A high school English teacher in Oklahoma resigned after being accused of instructing her students to access inappropriate books via a QR code.
The questionable behavior came to light after one of the students came home from her first day of honors English at Norman High School and told her mom about what happened, according to a Fox News report.
The concerned mom, who asked to remain anonymous for fear of retaliation against her children, relayed her daughter’s description of what took place. When student came into the class, they noticed teacher Summer Boismier had red paper covering the walls with the statement, “Books the state doesn’t want you to read.”
When students asked about the decorations, Boismier reportedly said it was about “censorship … because of the bigots in our government.” She then instructed the students to scan a QR code to access a list of banned books, the mother says.
One of the book promoted in the list is “Gender Queer” by Maia Kobabe, a book which depicts sexual acts and contains discussions of masturbation.
The list is part of Brooklyn Public Library’s “Books Unbanned” website, created in response to states and individual school districts that have begun removing questionable materials from school libraries.
In Oklahoma, Gov. Kevin Stitt signed House Bill 1775 into law last year, restricting how racial and sexual content can be taught in public schools and universities in the state.
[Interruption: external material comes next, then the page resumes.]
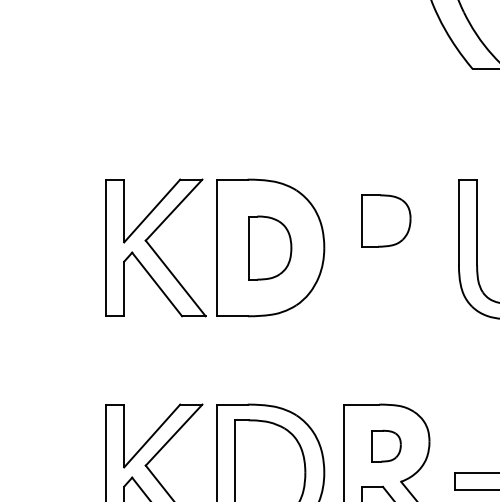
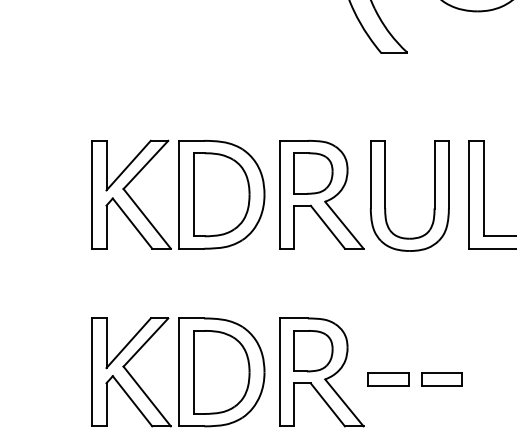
part: (269, 247) -> (221, 194), size x1.67
part: (396, 247) -> (321, 194), added
part: (386, 446) -> (313, 351), size x1.67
A spokesperson for Norman Public Schools told Fox News that Boismier and other teachers were simply concerned about censorship in light of the bill’s passage.
And even though the spokesperson indicated an expectation that Boismier would return to work, the teacher instead decided to resign, saying the state’s law made it difficult to teach.
As for the mother blowing the whistle, her issue is the sexual explicitness of some of the books.
“This is not a political matter. This has nothing to do with CRT, history, whitewashing, the LGBTQIAP+ community, the BIPOC community, it has nothing to do with any of that,” she told Fox News, adding that she does not support banning books, like Huckleberry Finn, which have literary value.
“These books that are being disseminated to our children have nothing to do with educational content, or literary content. It is pushing pornographic material on our children,” she said. “Last time I checked, disseminating pornographic material to our children is illegal.”
She also says many parents across the country are likely unaware of what is being taught to their children and strongly encourages other concerned parents to ask questions, do research and be involved in their children’s education.
“People are simply not aware of this,” she said. “They’re not aware of actually what’s going on, and who has access to their children.”